Shri Piyush Goyal suggested that solid waste management, cleanliness etc., should be addressed on priority for immediate impact. Referring to development of smart cities, he said that four or five such projects could be offered to states which have ready land availability.

Shri Rajiv Pratap Rudy noted that the six dimensions of smart cities should be smart governance, smart mobility, smart environment, smart ecology, smart people and smart living. He said based on the learnings of experience of some Asian and other developed countries, India specific model need to be evolved.

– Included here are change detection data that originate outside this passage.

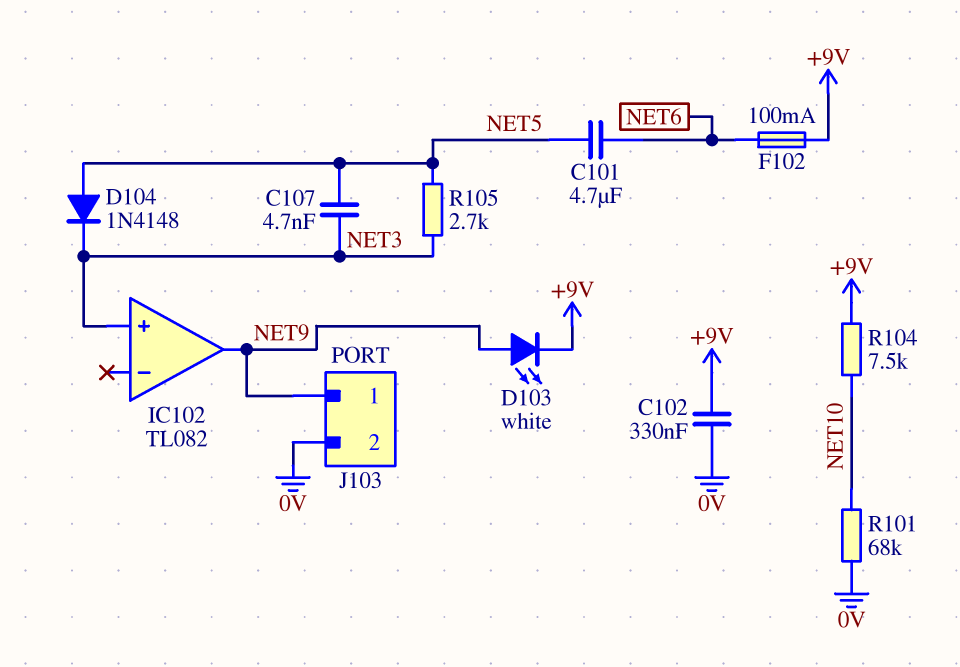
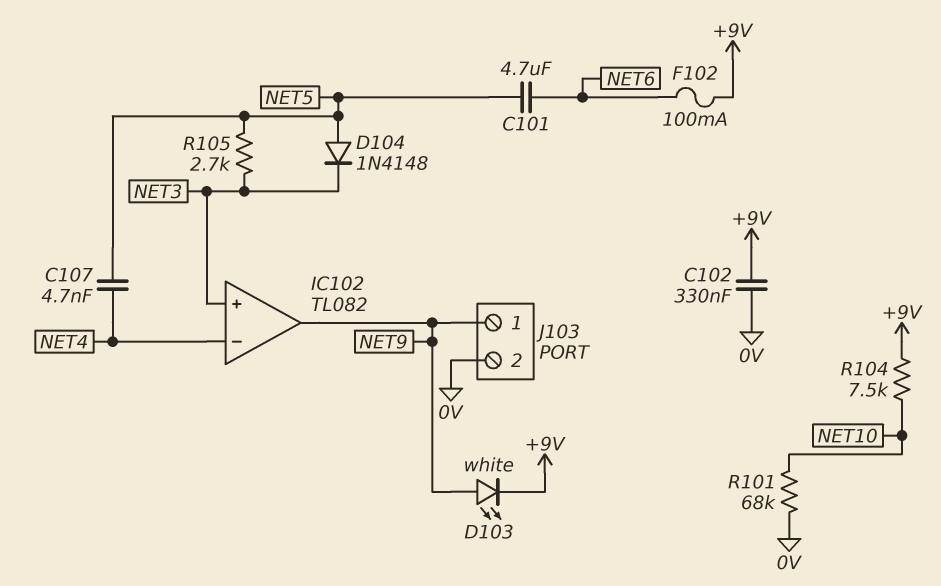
C107: 4.7nF (NET3, NET5) -> 4.7nF (NET4, NET5)
IC102 pin in-: none -> NET4

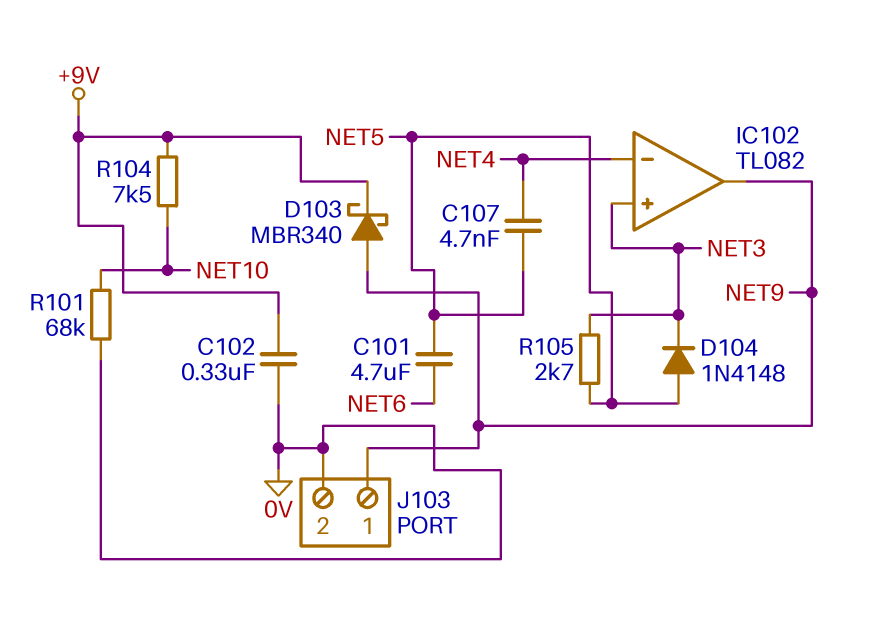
D103: LED white (A NET9, K +9V) -> schottky MBR340 (A NET9, K +9V)
F102: 100mA (+9V, NET6) -> none

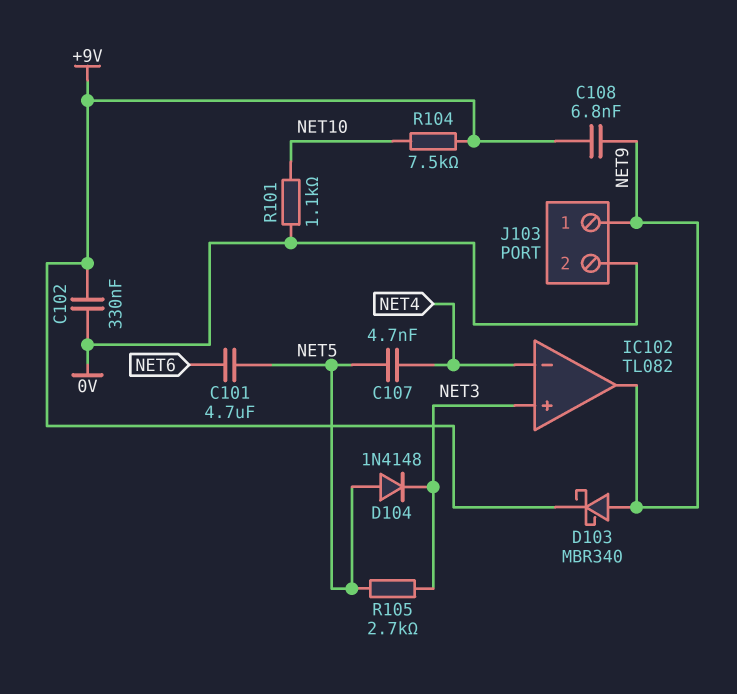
C108: none -> 6.8nF (+9V, NET9)
R101: 68k (0V, NET10) -> 1.1k (0V, NET10)

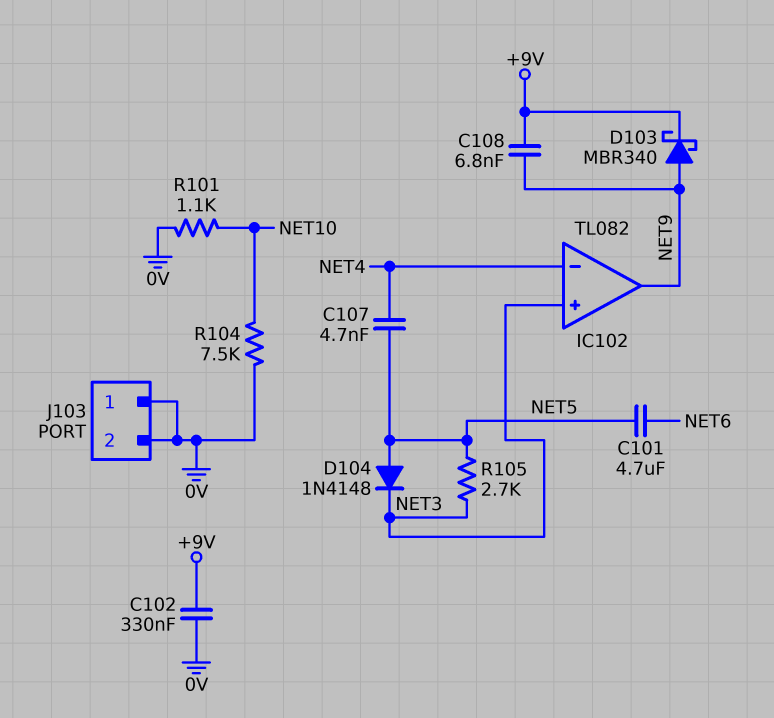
J103 pin 1: NET9 -> 0V
R104: 7.5k (+9V, NET10) -> 7.5k (0V, NET10)

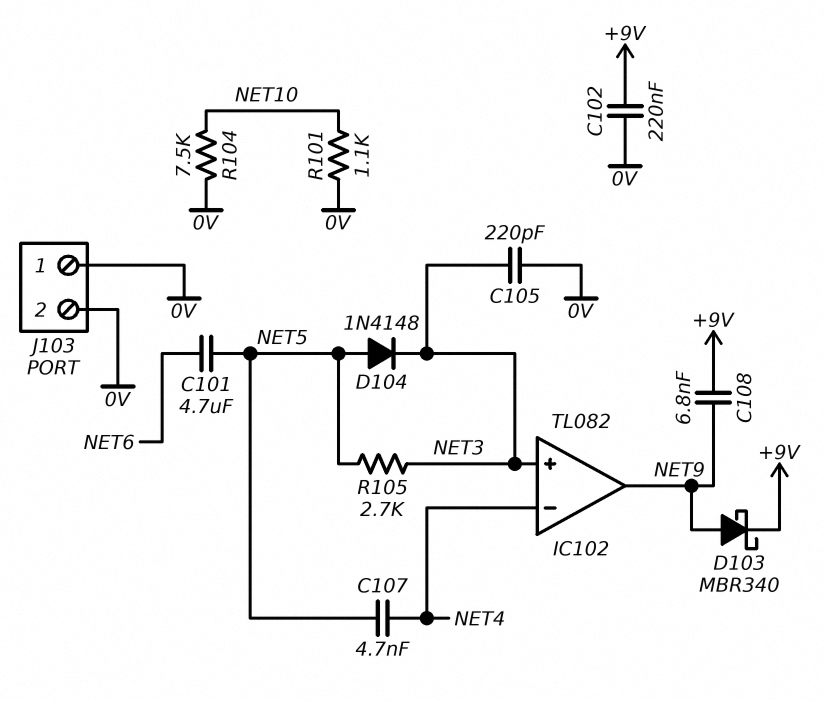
C102: 330nF (+9V, 0V) -> 220nF (+9V, 0V)
C105: none -> 220pF (0V, NET3)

Shri Baijayant Panda observed that emerging towns should be included under Smart Cities initiative aimed at energy efficiency, clustering of infrastructure and efficient management and governance ensuring inter-sectoral linkages.

Shri Jyotiraditya Scindia suggested development of ‘counter magnet cities’ to spread urbanization to new areas. He noted that state governments need to play a pro-active role in addressing urban challenges. He suggested that small towns and cities that are not handicapped by ‘legacy’ issues like congestion and limited land availability could be chosen first to be developed as smart cities.

Shri Rajiv Chandrasekhar said that though JNNURM had laudable objectives, it failed to develop a single ‘model city’ and this experience should be taken into account while devising new urban development schemes. He said, under JNNURM, central government ended up merely supporting asset creation. He suggested that the central government should play the role of a ‘catalyst’ in the new scheme of things. He stressed the need for city specific long term statutory development plans for assured outcomes. Shri Chandrasekhar also stressed the need to go beyond provision of infrastructure to ensure efficient delivery of public services to the urban people. He noted that the spirit of 74th Amendment to the Constitution empowering urban local bodies should be realized in full measure for urban development initiatives to be meaningful.

As a starting point for the discussions, Shri Shankar Aggarwal, Secretary (Urban Development), in his presentation outlined that a ‘Smart City’ could be one with technology based governance that enables efficient public services and has 24 x 7 water and power supply, 100% sewerage, drainage and solid waste management facilities besides top class infrastructure. He further noted that to mobilize the required resources, funding through Public-Private Partnership, Multi-lateral agencies, Viability Gap Funding by the central government can be explored.

After detailed deliberations, Shri Venkaiah Naidu directed the Ministry officials to prepare Notes for Cabinet at the earliest, based on the learnings of JNNURM implementation, inputs/suggestions received during the two day brainstorming session and from other sources. He suggested that there could be two different schemes – one for renewal of 500 urban habitations and the other for ‘Smart Cities’. The 500 habitations are to be provided with safe drinking water, sewerage management and use of recycled water, solid waste management and digital connectivity as mentioned in the General Budget for 2014-15.